Dans les années 1970-2000, beaucoup de conservatoires ont pratiqué des commandes d'œuvres solistes, d'ensemble, de chœurs, voire même des opéras spécialement conçus pour une situation socio-culturelle donnée. Même les spectraux, aux notations inconfortables, y sacrifièrent (Gérard Grisey,
Manifestations pour orchestre de débutants, 1976, à Gennevilliers).

Toutes ces initiatives exigeraient un ouvrage entier - que nous attendons toujours - pour clouer le bec aux réputations idiotes (conservatoire = conservatisme, etc.)


Situation aujourd'hui

Dans cette décennie 2010, aux budgets sombres, la création pédagogique (de coût modeste) reste d'actualité. Les répertoires des divers niveaux d'étude se sont énormément enrichis depuis 1970; mais les vieux démons rôdent toujours, qui s'appellent facilité et démagogie…Une bonne « musique d'enfant » n'est pas forcément néo-tonale, ni à 4/4 (à ce jeu, Mozart sera toujours meilleur); et l'on confond trop souvent le facile et le puéril... les enfants de nos orchestres, eux, n'ont pas ces préventions.

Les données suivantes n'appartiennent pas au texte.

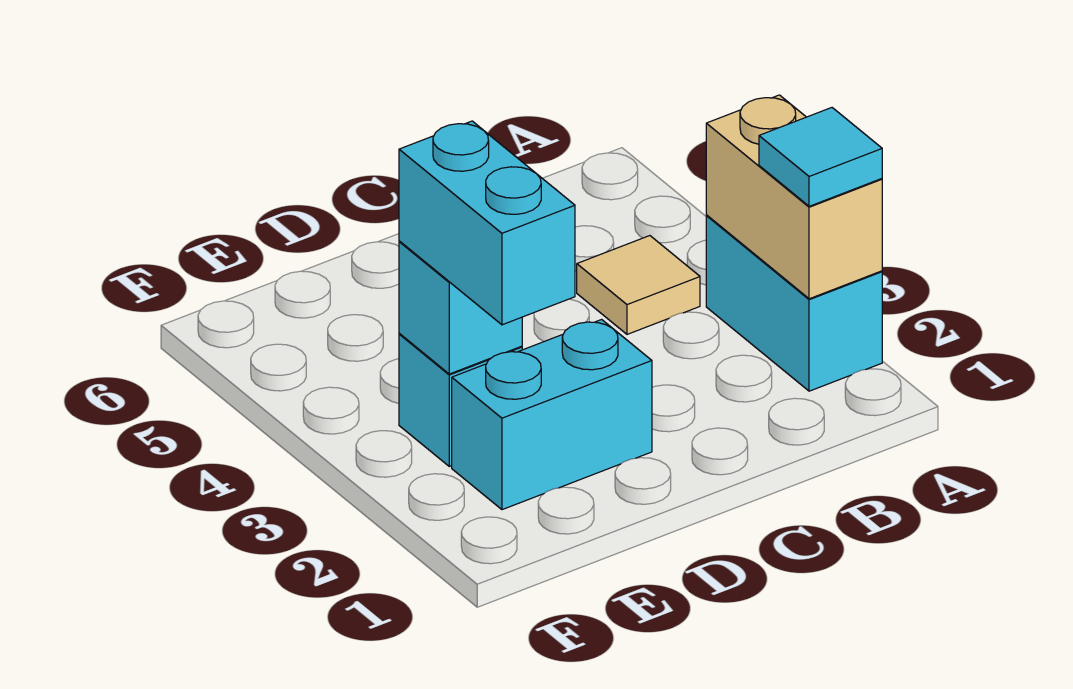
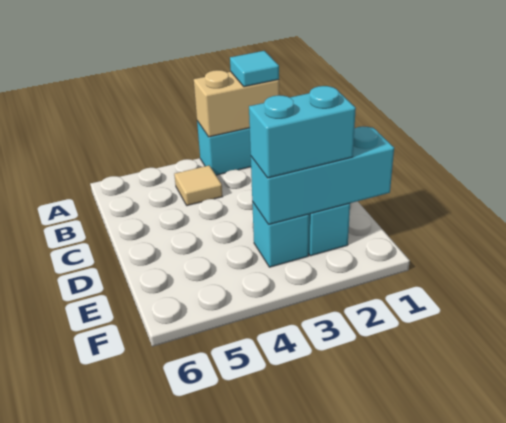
cyan brick E3 level 2 -> cyan brick E1:E3 level 2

Des concours de composition ont récemment relancé l'affaire; l'aide d'organismes publics ou privés (Ariam, Sacem) s'est associée aux écoles, aux chorales ou orchestres d'amateurs, multipliant résidences et travail en proximité avec les compositeurs
Un répertoire considérable existe aujourd'hui et s'enrichit sans cesse; on ne cherche plus désespérément un morceau de 5ème année de trombone... il faut simplement savoir discerner les écritures réellement novatrices.





Ci-dessus : la première page de la partition du
Merle Noir pour flûte et piano d'Olivier Messiaen, commande du CNSM de Paris (Éd. Leduc)
et un extrait de
3 études brèves pour 2
percussions de Jean-Etienne Marie (Éd. Jobert),
une pièce « pédagogique » commandée pour
le Conservatoire de Boulogne-Billancourt.